The concept of tiredness is also linguistically fuzzy. It can describe both a pleasant sensation in the body experienced after exercise or an unpleasant feeling of being able to process any more information. It can also be used when someone is sleepy or even bored. The word used to describe severe tiredness, mental or physical, that cannot be rested away is fatigue.
This extreme tiredness occurs in many conditions. For an example, it is common in cases of diabetes, depression, allergies, and thyroid disease. It is also common in cancer and in several autoimmune and inflammatory diseases, such as rheumatic diseases, psoriasis, and MS. Great tiredness and exhaustibility also occurs after traumatic brain injuries after accidents and falls.

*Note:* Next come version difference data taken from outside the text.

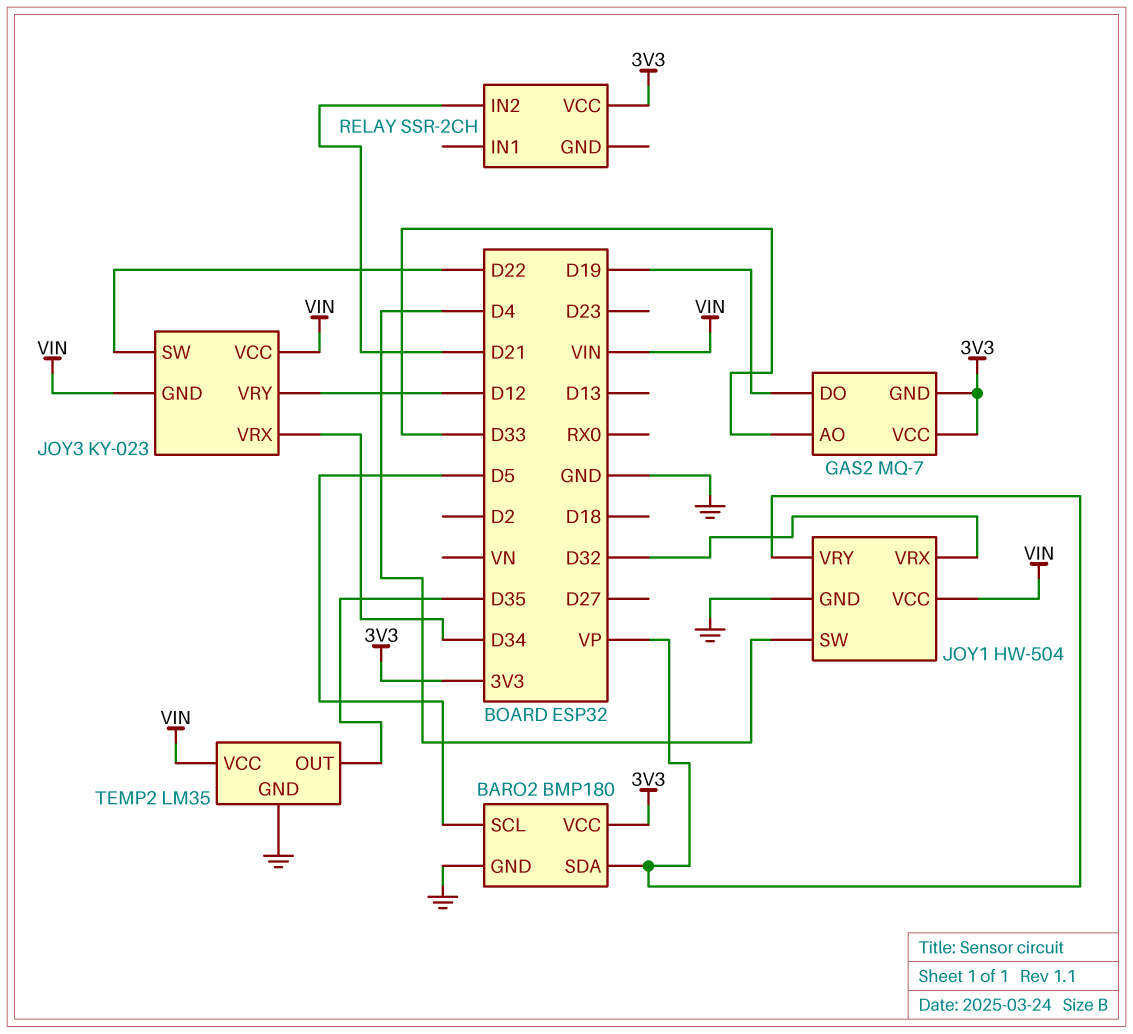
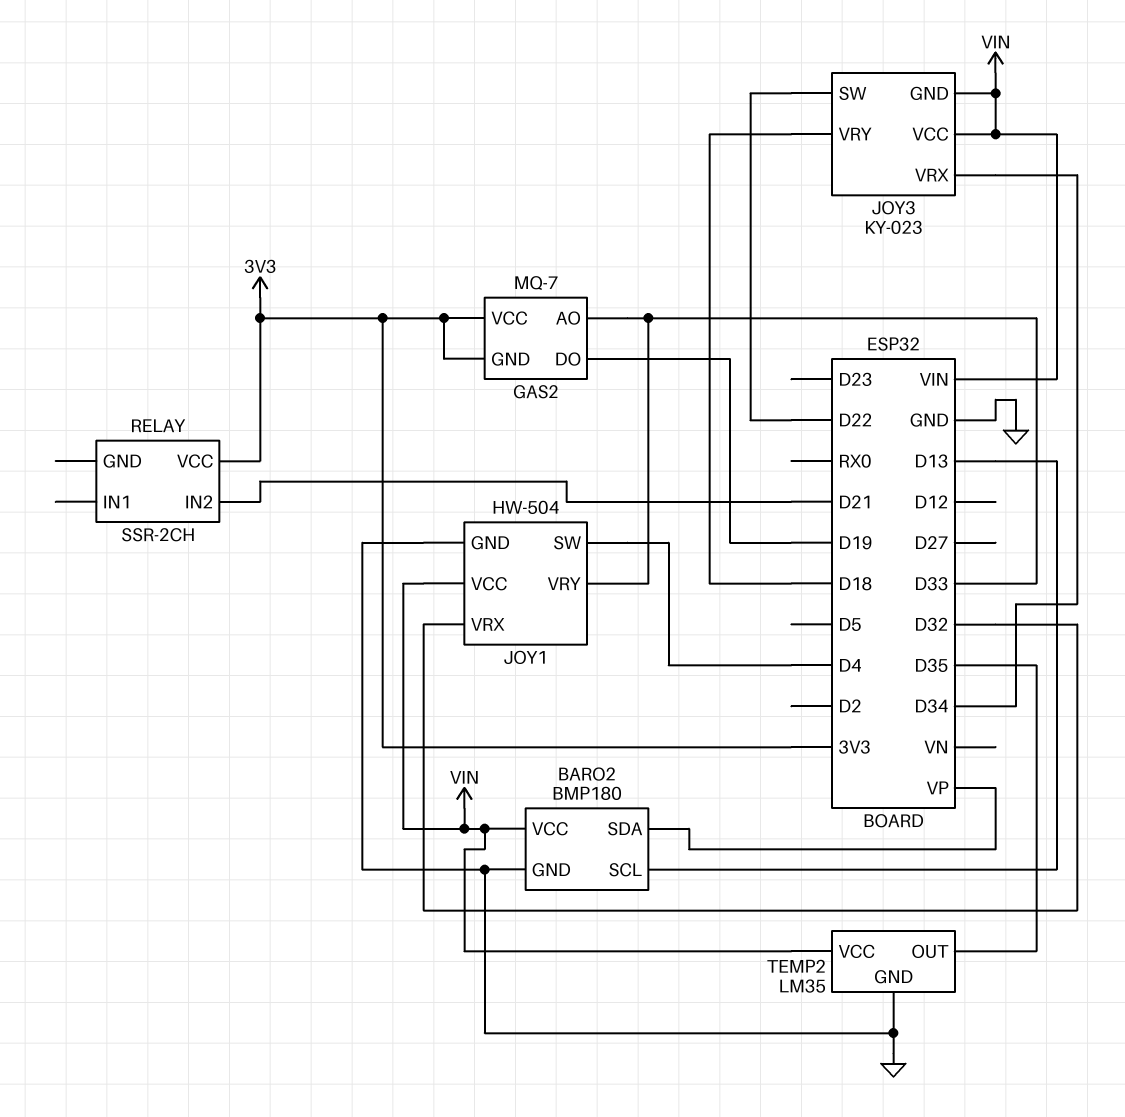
BARO2 pin SCL: D5 -> D13
BARO2 pin VCC: 3V3 -> VIN
JOY1 pin VRY: VP -> D33
JOY3 pin VRY: D12 -> D18

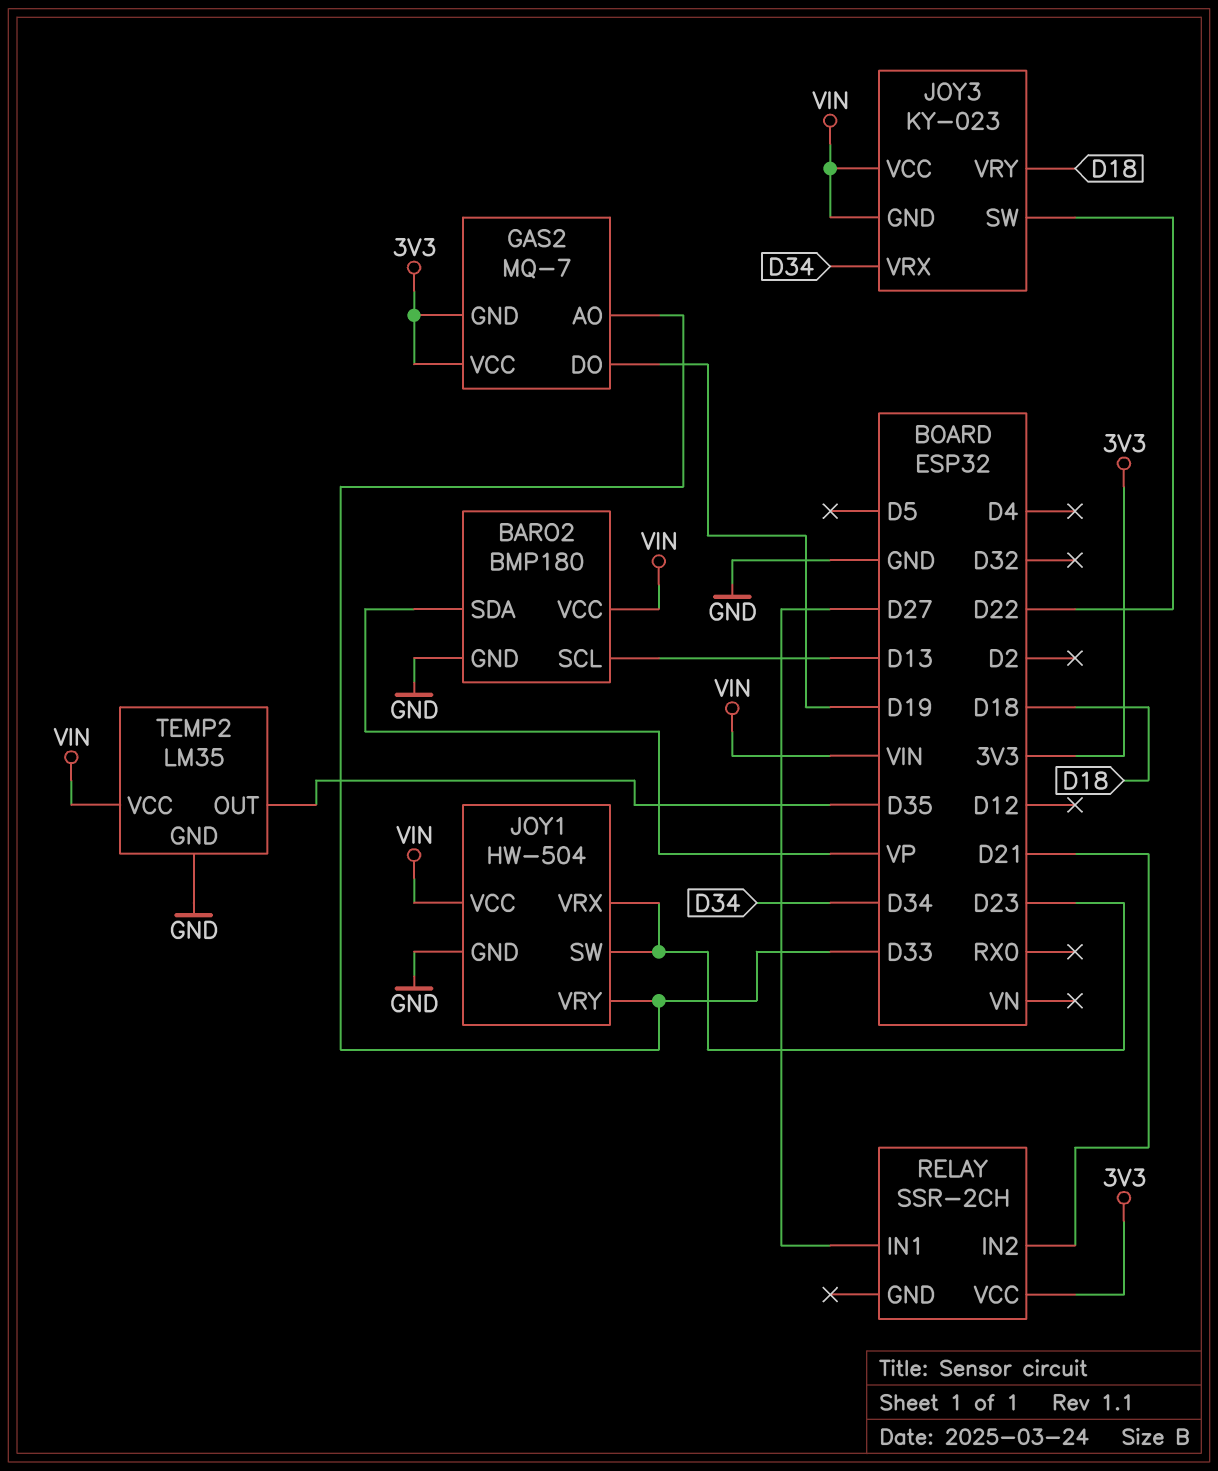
JOY1 pin SW: D4 -> D23
JOY1 pin VRX: D32 -> D23
RELAY pin IN1: none -> D27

According to Julie Lasselin, a researcher within the field of psychoneuroimmunology at Karolinska Institutet and the University of Stockholm, tiredness is a feeling. It can be graded according to self-estimated scales and extreme tiredness can be hard to live with.
She studies Illness Behaviour: how we behave and feel when we are ill. She is trying to understand how this is affected by inflammation.

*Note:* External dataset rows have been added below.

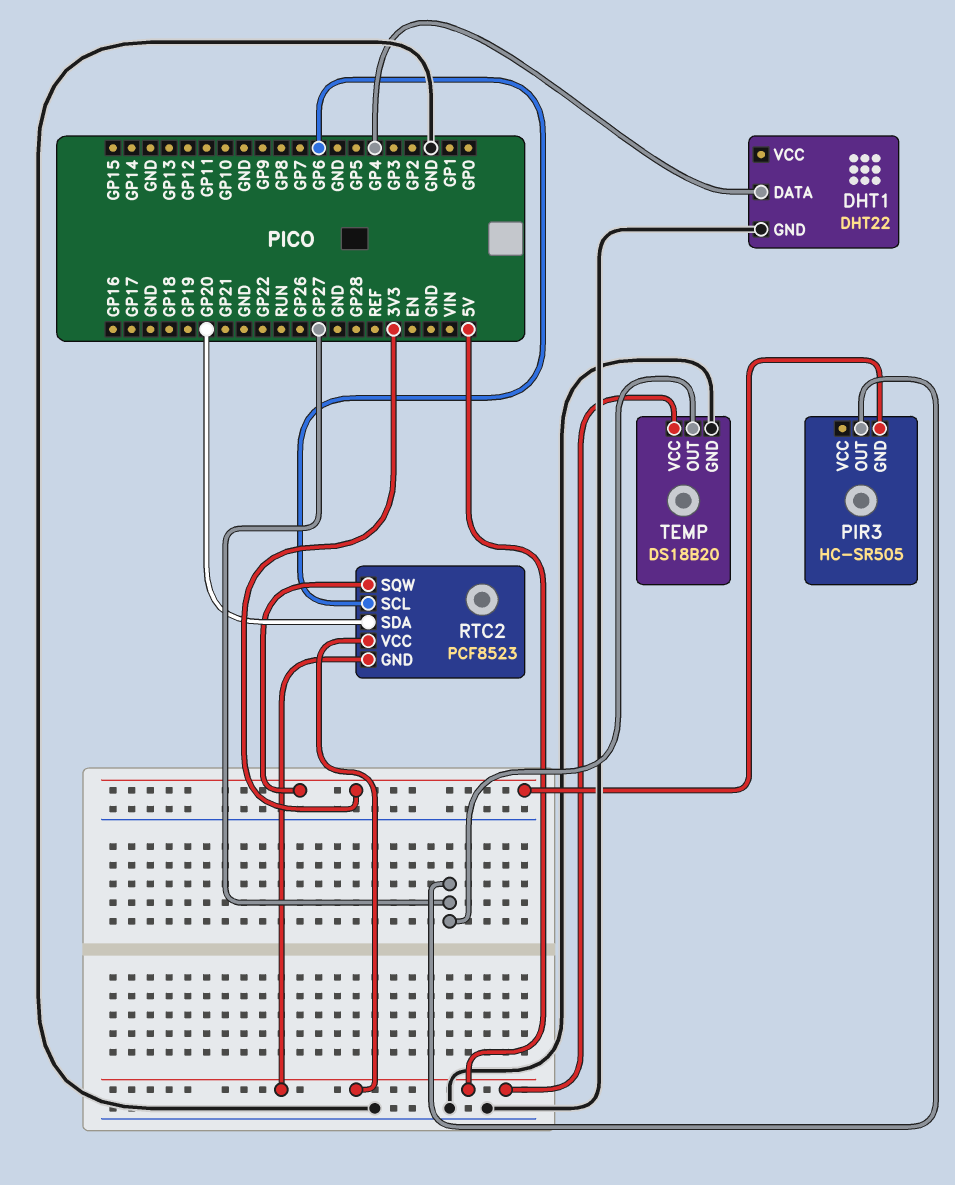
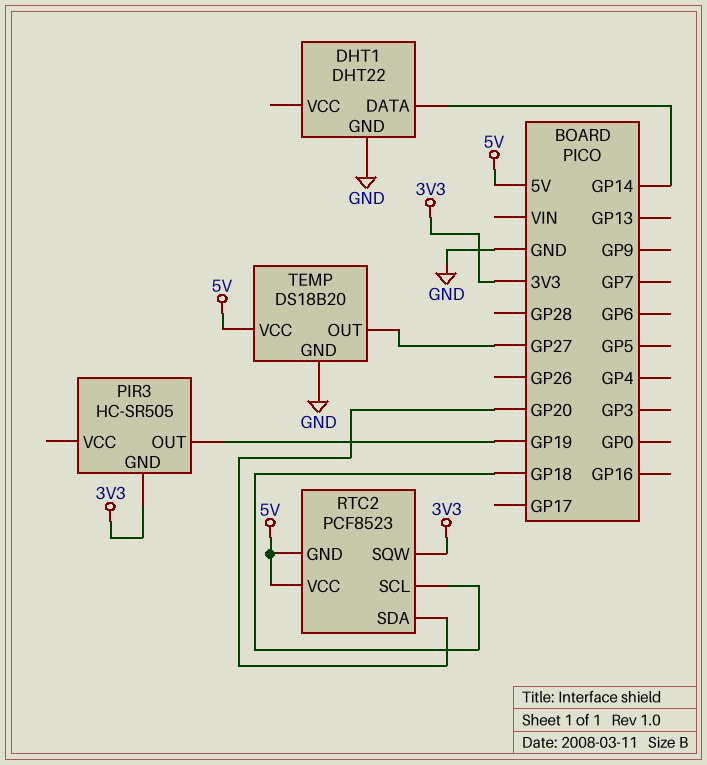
DHT1 pin DATA: GP4 -> GP14
PIR3 pin OUT: GP27 -> GP19
RTC2 pin SCL: GP6 -> GP18

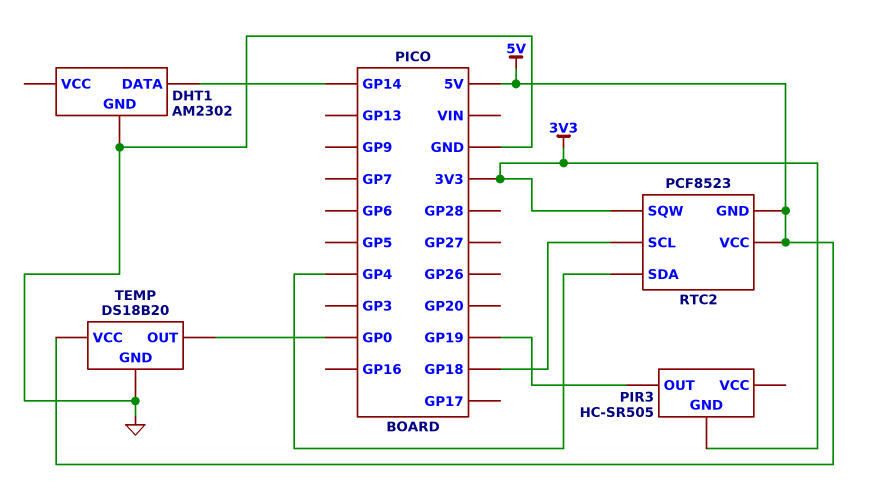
DHT1: DHT22 -> AM2302
RTC2 pin SDA: GP20 -> GP4
TEMP pin OUT: GP27 -> GP0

“It is easy to understand why we get tired when we are sick. It is to do with the brain telling the body to reprioritise so that we use our energy to heal and get well. But we react differently to an infection. Some are completely knocked out, others can go on relatively unaffected. I am trying to understand why we react so differently when we get sick, and within that I am focusing especially on tiredness,” says Julie Lasselin.
She has for example analysed the experience of almost 120 healthy subjects who where injected with either LPS, a substance found in the membrane of certain bacteria, or a placebo. An LPS injection tricks the immune system into believing a bacterial invasion is taking place, but really the subject has not been injected with an infectious agent.

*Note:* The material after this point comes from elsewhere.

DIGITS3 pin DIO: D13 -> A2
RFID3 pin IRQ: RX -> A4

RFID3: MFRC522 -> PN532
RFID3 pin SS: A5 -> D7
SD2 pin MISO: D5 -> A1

In this study, regular blood samples where obtained to monitor the levels of two cytokines, TNF-alpha and IL-6. These are substances in the immune system that have previously been associated with tiredness Simultaneously, the subjects were self-estimating their level of tiredness.
The study showed that the cytokine levels closely followed the level of self-estimated tiredness. Julie Lasselin and her colleagues call this physiological tiredness. It is a tiredness that can be rested away and that is an expected effect of a working immune system.
In other studies, healthy persons have been alternately injected with LPS or a placebo to define how behaviour is affected during an ongoing inflammation. And subjects would act differently with engaged immune systems. Then they where more motivated to make an effort to receive a reward compared to when they had been injected with a placebo.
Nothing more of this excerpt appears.